The impact of melatonin administration on the fertility performance and several relating parameters during the breeding season in the Arabi ewes
Iraqi Journal of Veterinary Sciences,
2019, Volume 33, Issue 2, Pages 461-468
AbstractA total of twenty-four healthy ewes aged between 2-3 years old and weighed about 35.09 kg of body weight were divided randomly into four groups (6 animals for each group). The first group included the non-treated control group, while the other three groups were subjected to various oral doses of melatonin 9 mg, 12 mg and 15 mg/head, respectively. All treatments were applied at 6 o'clock in the morning, to investigate the effect of treatment with melatonin during breeding season on reproductive performance and levels of some biochemical parameters in Arabi ewes from 1 May to 1 October 2017. Blood samples 7ml were collected after one hour of treatment and then monthly during the pregnancy months to determine the concentrations of biochemical parameters.

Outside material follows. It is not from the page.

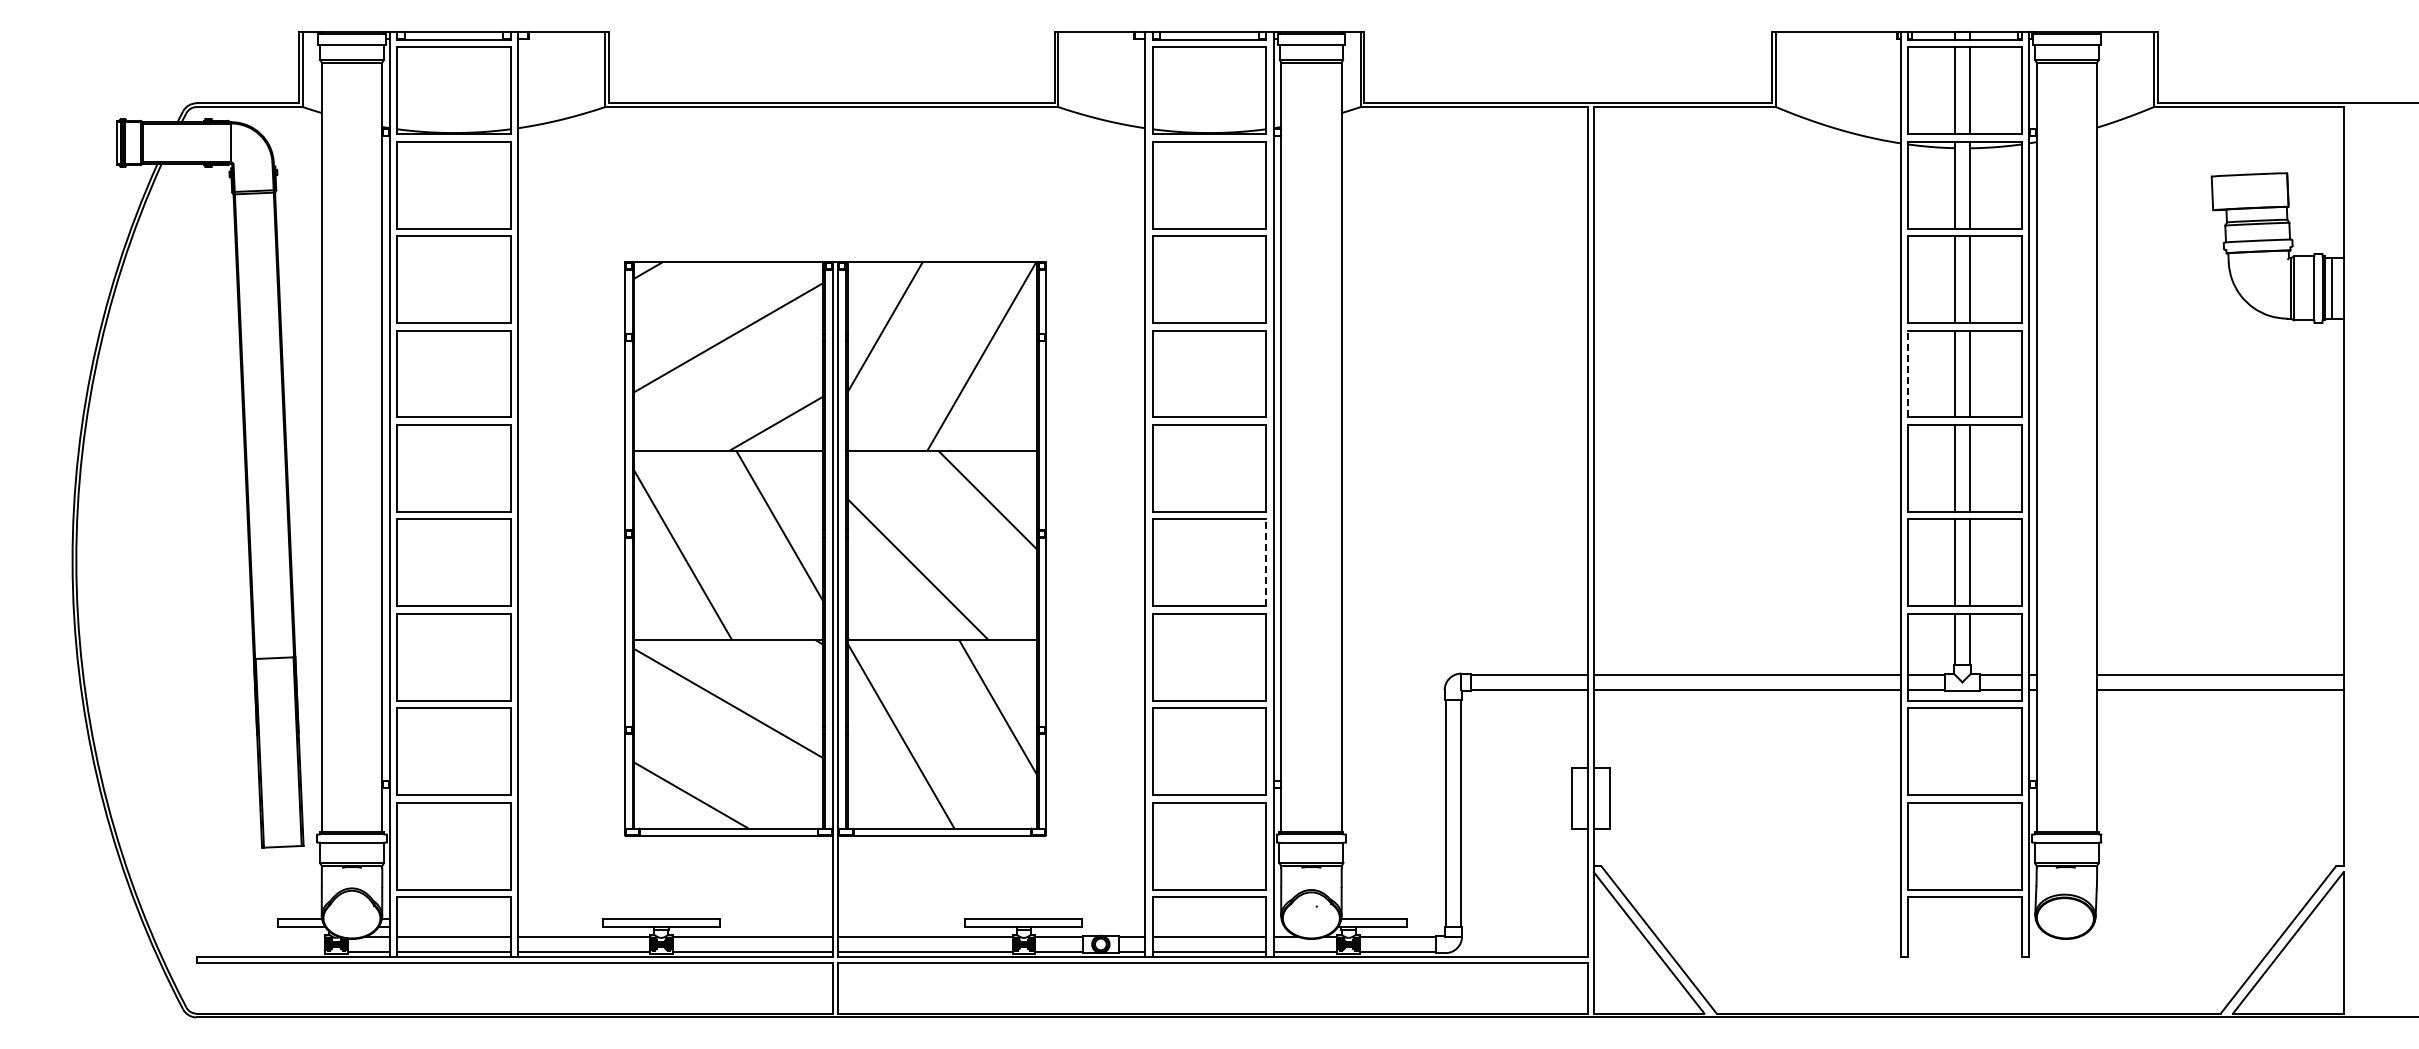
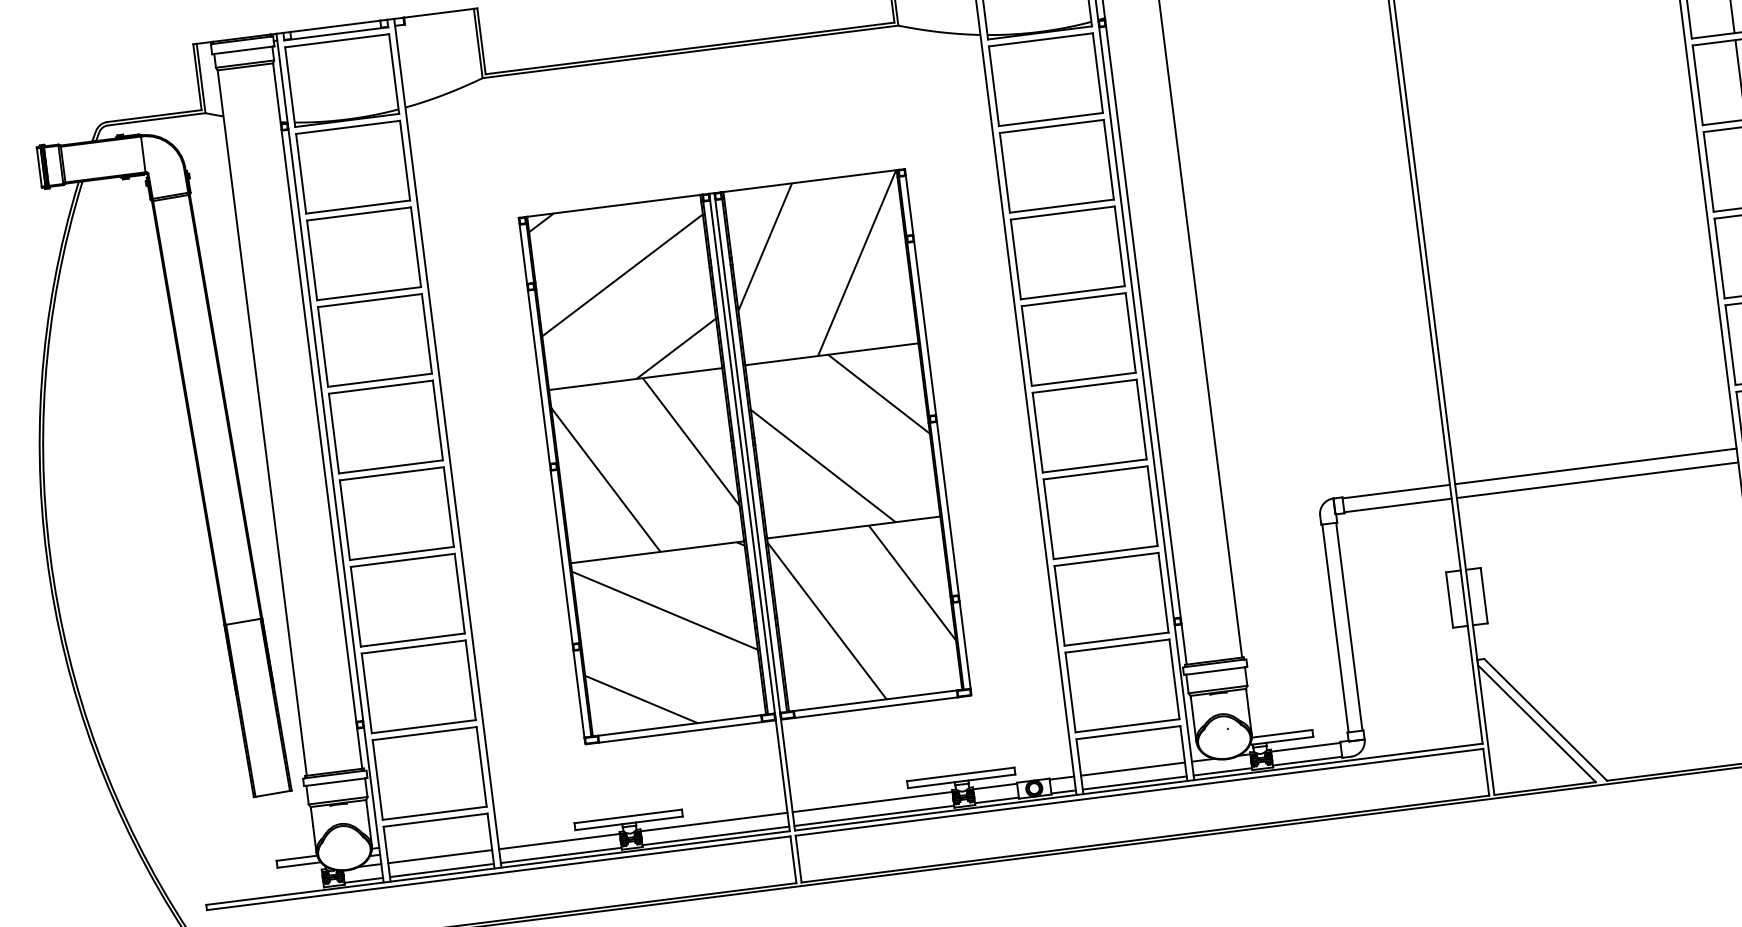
line: (1908, 373) -> (1708, 171), dashed -> solid
line: (1266, 562) -> (1141, 419), dashed -> solid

After Postpartum, lambed ewes/lambs number, birth weight, placenta empty weight and cotyledon number were recorded. The results showed significant (P<0.05) improvement in reproductive performance (fertility percentage, twinning rate and the number of offspring) when ewes administrated melatonin at two doses (12 and 15 mg/ head). Also, melatonin administration caused significant (P<0.05) decrease in the concentrations of thyroxin, cortisol, and cholesterol. Conversely, there was a significant increase (P<0.05) in glucose concentration after 1 hour of treatment. The concentrations of thyroxin, cortisol, cholesterol, and vitamin C increased significantly (P<0.01) in early-gestation compared with mid and late-gestation, while the concentrations progesterone and glucose increased significantly (P<0.05) in mid-gestation compared with early and late-gestation. In conclusion, melatonin administration at doses 12 and 15 mg/ head improves ewe reproductive performance (fertility percentage, twinning rate and the number of born lambs). Additionally, the gestation stage has a negative effect on the concentrations of thyroxin, cholesterol and vitamin C.